Die Schweinefleisch-Pasteten kommen eher unscheinbar daher, denn auch bei ihnen sieht man erst einmal nur Teig auf dem Teller. Trotzdem ist die Popularität von Pork Pies in Großbritannien ungebrochen. Gern werden sie auch in Miniaturvariante als kleine Snacks gereicht. Die Füllung besteht zum einen aus einem Gelee, das unter anderem aus Knochen gekocht wird und einem festen Fleischteil, zumeist aus Schweineschulter. Den für das Gelee traditionell hergenommene Schweinefuß kann aus ästhetischen Gründen auch getrost weggelassen werden. Andererseits gibt es auch in Deutschland einen zunehmend stärker werden Trend, im Sinne der Vermeidung von Lebensmittelverschwendung, das ganze Tier zu verarbeiten. Hier liegt die Entscheidung beim Koch.
Pork Pies haben aber nicht nur eine kulinarische Bedeutung. In England kann es einem passieren, dass man gebeten wird, keine „Porky Pies“ zu erzählen. Dies klingt zunächst nach Nonsens, aber wer schon einmal von dem in Ost-London bekannten „Cockney Rhyming Slang“, einer Art Code-Sprache der Arbeiterschicht, gehört hat, dem fällt auf: Porky Pies reimt sich auf „Lies“, dem englischen Wort für Lügen. Und genau dafür steht der ungewöhnliche Begriff, wenn er heute verwendet wird.

Pies für alle

Natürlich gibt es noch unzählige weitere Variationen herzhafter Pies, vor allem auch im vegetarischen oder veganen Bereich.

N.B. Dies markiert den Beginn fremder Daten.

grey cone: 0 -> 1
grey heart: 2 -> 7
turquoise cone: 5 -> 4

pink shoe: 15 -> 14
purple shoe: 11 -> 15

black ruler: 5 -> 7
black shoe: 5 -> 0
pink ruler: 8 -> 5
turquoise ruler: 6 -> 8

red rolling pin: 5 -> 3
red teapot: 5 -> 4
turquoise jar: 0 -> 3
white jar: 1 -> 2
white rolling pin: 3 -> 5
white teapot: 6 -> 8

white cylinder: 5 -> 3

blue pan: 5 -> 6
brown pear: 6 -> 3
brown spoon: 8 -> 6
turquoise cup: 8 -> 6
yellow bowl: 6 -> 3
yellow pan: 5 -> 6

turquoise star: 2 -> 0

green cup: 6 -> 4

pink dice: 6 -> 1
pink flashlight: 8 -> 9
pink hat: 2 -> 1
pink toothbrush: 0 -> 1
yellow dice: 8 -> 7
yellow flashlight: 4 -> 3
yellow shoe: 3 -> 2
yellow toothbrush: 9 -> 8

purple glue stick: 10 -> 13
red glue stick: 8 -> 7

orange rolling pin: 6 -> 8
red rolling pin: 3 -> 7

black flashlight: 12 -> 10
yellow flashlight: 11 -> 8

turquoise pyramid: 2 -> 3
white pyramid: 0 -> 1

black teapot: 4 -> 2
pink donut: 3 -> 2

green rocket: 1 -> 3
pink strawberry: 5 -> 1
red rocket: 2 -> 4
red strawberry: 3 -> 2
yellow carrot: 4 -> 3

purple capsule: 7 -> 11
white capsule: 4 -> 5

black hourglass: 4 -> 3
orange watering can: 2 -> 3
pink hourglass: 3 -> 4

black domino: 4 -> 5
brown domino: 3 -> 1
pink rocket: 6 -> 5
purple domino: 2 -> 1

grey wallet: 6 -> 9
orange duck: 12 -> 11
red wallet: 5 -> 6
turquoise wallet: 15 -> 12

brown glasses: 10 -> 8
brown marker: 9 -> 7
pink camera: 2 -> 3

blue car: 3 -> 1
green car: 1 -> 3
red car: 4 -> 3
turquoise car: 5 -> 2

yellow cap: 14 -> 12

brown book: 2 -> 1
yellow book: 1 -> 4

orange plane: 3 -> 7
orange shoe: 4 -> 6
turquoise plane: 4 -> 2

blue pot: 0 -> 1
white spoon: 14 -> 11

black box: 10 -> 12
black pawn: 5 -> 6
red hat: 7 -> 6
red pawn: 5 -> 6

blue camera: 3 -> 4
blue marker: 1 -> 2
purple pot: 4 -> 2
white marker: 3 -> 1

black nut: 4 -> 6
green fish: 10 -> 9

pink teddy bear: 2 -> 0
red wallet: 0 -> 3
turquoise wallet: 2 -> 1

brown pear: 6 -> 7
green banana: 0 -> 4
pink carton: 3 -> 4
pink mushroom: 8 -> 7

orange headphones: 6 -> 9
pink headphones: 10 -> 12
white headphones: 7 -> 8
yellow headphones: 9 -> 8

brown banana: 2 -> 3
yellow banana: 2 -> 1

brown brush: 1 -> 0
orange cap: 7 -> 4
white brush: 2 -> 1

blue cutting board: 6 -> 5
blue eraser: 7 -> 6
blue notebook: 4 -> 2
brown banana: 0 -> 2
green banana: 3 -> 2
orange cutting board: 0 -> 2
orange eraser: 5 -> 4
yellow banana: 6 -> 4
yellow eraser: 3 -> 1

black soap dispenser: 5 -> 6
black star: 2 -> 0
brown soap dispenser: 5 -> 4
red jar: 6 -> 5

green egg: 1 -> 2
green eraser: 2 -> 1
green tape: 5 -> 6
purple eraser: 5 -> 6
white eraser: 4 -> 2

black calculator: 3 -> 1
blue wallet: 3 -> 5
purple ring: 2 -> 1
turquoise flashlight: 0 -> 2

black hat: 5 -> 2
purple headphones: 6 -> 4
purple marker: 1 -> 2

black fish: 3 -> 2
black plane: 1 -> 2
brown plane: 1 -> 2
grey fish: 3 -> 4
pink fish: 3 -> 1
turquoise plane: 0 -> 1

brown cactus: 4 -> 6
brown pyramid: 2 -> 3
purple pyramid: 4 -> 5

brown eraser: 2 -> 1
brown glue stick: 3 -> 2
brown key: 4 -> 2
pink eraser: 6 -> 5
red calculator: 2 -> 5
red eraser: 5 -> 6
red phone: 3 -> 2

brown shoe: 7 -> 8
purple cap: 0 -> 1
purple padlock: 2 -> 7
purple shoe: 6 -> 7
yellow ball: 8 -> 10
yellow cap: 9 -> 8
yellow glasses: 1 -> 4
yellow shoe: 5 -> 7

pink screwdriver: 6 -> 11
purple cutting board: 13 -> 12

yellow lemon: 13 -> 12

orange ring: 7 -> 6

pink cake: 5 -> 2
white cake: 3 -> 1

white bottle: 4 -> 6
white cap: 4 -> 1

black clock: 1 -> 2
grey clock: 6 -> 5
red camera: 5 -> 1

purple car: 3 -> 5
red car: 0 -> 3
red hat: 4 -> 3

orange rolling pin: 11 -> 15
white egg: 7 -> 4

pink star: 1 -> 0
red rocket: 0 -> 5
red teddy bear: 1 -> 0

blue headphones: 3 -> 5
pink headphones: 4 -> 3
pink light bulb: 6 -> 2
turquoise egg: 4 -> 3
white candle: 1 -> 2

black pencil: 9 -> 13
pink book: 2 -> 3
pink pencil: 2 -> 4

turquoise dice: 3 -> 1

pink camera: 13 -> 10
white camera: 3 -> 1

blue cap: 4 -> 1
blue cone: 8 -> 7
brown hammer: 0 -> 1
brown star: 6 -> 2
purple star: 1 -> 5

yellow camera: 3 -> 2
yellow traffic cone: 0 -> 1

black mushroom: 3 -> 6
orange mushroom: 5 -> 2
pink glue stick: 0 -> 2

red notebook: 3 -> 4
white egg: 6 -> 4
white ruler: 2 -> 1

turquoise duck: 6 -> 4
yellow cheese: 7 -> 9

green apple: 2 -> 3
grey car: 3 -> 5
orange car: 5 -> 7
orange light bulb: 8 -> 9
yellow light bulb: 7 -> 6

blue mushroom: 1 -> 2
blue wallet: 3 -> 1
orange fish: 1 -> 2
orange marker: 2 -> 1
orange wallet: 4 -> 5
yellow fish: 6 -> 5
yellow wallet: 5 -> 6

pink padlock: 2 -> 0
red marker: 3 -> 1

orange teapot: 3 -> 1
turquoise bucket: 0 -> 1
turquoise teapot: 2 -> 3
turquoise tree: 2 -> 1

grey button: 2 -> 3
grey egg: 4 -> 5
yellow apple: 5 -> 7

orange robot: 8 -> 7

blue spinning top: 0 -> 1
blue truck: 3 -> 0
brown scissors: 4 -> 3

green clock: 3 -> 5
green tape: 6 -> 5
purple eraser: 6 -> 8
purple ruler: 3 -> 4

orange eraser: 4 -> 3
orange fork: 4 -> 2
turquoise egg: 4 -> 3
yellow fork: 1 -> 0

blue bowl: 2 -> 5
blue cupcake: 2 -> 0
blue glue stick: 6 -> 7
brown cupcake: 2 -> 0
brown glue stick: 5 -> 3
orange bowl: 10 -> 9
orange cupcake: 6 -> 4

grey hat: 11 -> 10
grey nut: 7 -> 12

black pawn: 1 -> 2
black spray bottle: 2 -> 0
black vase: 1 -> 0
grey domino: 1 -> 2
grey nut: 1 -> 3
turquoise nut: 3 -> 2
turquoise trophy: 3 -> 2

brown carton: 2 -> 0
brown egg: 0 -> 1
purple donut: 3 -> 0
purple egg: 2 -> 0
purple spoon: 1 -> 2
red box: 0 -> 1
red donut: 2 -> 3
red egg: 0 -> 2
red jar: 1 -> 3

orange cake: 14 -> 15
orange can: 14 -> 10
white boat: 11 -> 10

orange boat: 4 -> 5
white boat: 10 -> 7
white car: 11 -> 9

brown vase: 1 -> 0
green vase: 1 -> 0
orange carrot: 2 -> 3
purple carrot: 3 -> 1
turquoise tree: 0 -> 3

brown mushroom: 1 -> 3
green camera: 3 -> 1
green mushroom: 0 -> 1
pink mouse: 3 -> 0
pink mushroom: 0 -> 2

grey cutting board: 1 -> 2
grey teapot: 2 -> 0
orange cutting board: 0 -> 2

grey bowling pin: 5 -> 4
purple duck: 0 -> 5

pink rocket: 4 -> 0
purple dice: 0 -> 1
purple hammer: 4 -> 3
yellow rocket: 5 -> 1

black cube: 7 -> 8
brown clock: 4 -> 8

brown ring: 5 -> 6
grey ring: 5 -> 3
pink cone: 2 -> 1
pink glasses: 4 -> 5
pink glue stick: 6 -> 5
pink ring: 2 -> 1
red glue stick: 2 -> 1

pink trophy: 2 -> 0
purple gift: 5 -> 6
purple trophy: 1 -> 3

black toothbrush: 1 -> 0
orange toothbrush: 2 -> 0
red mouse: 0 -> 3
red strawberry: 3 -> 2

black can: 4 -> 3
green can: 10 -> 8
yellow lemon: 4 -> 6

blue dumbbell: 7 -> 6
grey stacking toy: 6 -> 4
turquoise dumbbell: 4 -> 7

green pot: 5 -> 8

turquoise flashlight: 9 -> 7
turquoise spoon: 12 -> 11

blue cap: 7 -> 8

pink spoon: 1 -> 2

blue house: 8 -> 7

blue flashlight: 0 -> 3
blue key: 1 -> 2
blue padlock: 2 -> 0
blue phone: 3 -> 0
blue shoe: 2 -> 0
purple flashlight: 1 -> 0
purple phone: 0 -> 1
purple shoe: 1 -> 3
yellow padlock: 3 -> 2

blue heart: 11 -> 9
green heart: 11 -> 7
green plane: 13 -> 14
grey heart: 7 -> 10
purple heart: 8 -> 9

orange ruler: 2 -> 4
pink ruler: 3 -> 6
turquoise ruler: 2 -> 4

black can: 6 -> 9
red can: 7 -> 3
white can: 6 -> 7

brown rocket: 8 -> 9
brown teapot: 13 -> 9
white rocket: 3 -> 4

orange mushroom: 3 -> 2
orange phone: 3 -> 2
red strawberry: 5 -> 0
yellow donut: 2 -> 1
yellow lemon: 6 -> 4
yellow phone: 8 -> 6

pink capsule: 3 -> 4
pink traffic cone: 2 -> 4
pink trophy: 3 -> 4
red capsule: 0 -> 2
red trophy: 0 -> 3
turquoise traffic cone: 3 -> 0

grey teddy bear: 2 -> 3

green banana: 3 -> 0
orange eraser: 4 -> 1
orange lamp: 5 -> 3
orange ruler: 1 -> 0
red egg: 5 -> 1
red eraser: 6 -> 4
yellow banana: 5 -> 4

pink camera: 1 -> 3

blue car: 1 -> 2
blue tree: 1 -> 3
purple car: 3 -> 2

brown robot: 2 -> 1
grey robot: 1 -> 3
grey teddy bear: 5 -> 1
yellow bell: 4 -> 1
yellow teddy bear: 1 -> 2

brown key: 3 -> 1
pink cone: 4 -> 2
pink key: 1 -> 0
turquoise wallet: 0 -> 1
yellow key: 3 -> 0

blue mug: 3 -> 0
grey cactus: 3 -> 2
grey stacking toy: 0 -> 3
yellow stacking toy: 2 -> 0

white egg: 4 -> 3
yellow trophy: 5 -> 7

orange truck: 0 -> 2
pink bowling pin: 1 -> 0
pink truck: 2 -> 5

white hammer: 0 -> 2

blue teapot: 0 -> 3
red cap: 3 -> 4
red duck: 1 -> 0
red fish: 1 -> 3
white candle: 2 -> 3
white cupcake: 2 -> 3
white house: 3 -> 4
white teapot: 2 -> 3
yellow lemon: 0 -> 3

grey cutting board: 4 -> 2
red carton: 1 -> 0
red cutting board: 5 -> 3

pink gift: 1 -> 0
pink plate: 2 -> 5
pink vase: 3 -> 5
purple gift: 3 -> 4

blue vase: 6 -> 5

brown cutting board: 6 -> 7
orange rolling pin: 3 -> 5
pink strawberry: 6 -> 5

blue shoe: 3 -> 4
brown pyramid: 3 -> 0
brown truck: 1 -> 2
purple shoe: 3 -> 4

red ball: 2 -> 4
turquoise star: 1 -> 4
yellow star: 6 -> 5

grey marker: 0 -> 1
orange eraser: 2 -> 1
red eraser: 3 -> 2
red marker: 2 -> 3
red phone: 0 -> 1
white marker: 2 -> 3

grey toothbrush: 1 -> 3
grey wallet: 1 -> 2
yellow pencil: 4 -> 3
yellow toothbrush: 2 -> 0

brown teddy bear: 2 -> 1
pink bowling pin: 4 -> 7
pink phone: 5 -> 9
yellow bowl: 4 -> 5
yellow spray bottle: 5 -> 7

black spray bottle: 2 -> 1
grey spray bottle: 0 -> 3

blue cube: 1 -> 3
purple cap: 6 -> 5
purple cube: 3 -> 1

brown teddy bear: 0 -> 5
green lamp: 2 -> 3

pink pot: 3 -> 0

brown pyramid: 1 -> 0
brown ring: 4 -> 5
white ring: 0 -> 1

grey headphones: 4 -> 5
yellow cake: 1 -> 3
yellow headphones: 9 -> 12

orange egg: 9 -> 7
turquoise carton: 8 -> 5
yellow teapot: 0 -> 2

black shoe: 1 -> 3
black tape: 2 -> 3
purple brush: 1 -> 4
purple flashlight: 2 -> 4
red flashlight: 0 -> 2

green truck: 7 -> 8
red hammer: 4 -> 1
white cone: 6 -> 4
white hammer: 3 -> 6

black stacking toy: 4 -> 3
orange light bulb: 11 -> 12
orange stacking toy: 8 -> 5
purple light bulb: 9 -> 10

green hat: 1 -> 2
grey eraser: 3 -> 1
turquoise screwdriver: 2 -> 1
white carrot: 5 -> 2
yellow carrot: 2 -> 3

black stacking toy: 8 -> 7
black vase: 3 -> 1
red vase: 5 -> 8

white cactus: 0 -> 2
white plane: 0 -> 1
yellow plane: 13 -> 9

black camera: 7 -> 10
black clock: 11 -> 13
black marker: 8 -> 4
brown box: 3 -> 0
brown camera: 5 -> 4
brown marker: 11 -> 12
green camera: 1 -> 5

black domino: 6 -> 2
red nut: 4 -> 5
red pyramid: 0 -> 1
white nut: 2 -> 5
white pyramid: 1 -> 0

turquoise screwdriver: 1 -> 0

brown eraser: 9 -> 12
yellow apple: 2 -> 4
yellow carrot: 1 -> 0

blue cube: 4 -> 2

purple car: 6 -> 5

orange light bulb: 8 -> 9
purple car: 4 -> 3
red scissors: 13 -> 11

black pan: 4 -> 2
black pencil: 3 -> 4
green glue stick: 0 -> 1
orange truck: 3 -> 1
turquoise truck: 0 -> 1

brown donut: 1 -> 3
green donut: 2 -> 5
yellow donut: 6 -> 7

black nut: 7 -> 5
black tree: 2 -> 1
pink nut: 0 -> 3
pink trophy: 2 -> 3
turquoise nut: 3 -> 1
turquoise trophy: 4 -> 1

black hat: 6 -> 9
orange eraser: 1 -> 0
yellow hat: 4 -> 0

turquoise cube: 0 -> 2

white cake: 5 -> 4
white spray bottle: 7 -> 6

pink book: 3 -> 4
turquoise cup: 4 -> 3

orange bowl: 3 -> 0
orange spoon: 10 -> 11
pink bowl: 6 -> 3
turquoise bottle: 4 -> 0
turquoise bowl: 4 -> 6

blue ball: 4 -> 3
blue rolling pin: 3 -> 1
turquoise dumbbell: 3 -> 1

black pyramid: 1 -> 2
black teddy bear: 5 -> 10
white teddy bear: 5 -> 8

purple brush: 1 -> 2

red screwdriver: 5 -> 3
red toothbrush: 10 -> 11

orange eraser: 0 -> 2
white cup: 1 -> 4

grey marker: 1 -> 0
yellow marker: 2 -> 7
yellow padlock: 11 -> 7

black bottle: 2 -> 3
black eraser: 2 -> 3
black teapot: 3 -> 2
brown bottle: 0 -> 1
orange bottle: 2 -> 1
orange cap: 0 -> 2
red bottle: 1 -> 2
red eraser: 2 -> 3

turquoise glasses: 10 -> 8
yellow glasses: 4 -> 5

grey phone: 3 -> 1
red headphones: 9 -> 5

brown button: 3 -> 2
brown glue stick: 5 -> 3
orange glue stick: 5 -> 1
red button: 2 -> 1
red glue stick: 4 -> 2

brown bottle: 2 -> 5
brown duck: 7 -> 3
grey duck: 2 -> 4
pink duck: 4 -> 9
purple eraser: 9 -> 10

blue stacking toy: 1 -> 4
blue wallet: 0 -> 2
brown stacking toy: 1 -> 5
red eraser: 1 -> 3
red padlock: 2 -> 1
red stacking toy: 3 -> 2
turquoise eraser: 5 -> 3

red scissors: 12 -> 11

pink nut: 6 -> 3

Hier ist die Kreativität eines jeden Kochs gefragt.
Fest steht, dass sich Pies sehr gut vorbereiten und (tiefgekühlt) lagern lassen. Sie können sowohl Beilage als auch Hauptgericht sein und lassen sich gut mit ansprechenden Gemüsebeilagen kombinieren.

Nutzen Sie die Chance, mit britischem Charme neue Gäste zu gewinnen, wenn am 15. Juni die farbenfrohen Truppen auf dem Exerzierplatz nahe des Buckingham Palace einreiten und –marschieren.